M. André Gattolin (Hauts-de-Seine - La République en Marche) a mis en lumière le paradoxe qui existe entre la situation à Malte et son intégration européenne poussée. Il a déploré que l'Union européenne ne s'inquiète pas davantage de la situation sur l'île, malgré l'assassinat à la voiture piégée de la journaliste Daphne Caruana Galizia. Les inquiétudes de l'APCE sur ce qui se passe à Malte montrent l'importance du rôle du Conseil de l'Europe. Les obstructions à l'enquête posent problème, même à Europol, qui se plaint du manque de coopération des autorités maltaises. Il a souhaité, par conséquent, que Malte soit placée sous procédure de suivi.
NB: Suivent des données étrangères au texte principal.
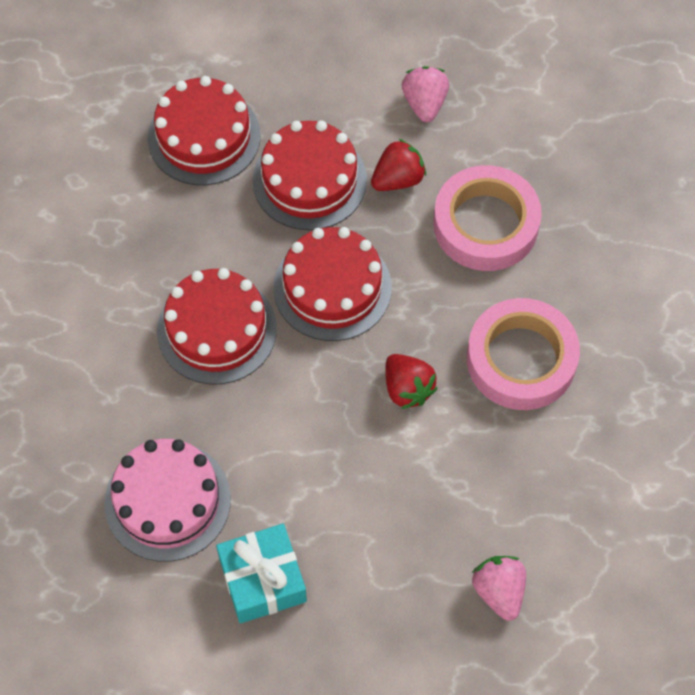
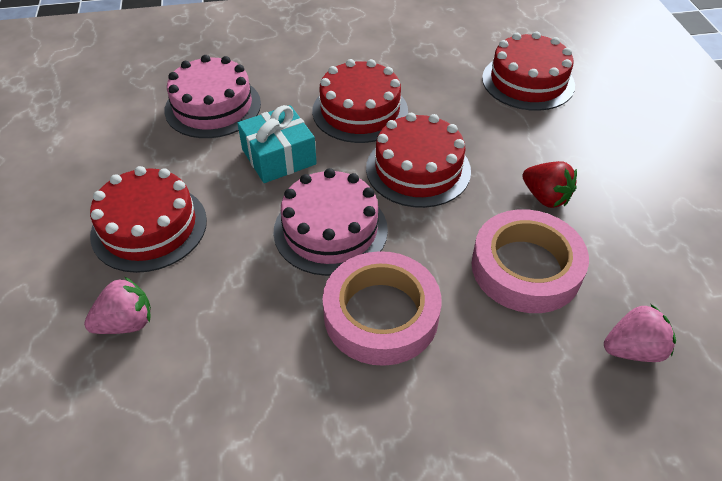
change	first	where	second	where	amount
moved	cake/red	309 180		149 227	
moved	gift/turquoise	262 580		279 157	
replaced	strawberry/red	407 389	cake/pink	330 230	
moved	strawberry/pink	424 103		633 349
4. La dénonciation de certaines politiques et pratiques en matière de renvoi de migrants dans les États membres du Conseil de l'Europe

Vendredi 28 juin 2019, l'APCE a adopté, sur le rapport de Mme Tineke Strik (Pays-Bas - SOC), présenté au nom de la commission des migrations, des réfugiés et des personnes déplacées, une résolution et une recommandation sur les politiques et pratiques en matière de renvoi des migrants dans les États membres du Conseil de l'Europe.

Les pratiques et les politiques de renvoi sont un phénomène croissant aux frontières de l'Europe, et constituent une violation flagrante des droits des demandeurs d'asile et des réfugiés, y compris le droit de demander l'asile et la protection contre le non-refoulement, qui sont au coeur du droit international des réfugiés et des droits de l'Homme.

Face à la gravité des violations des droits de l'Homme, les Gouvernements des États membres sont exhortés à protéger les demandeurs d'asile, les réfugiés et les migrants arrivant à leurs frontières, ainsi qu'à s'abstenir de tout renvoi, afin de permettre une surveillance indépendante, et mener une enquête approfondie sur toutes les allégations de renvois. Les États membres sont également invités à promouvoir le travail des ONG nationales et internationales, en s'abstenant de toute action portant atteinte à leurs activités légitimes visant à sauver des vies humaines.

Des informations et preuves persistantes font état de traitements inhumains et dégradants infligés par des États membres et leurs agences dans le cadre de ces renvois: intimidations, prise ou destruction de biens des migrants, et même recours à la violence et à la privation de nourriture ou de services de base pour les migrants. Le rapport fait état de cas de renvois constatés et propose des recommandations destinées à y mettre fin.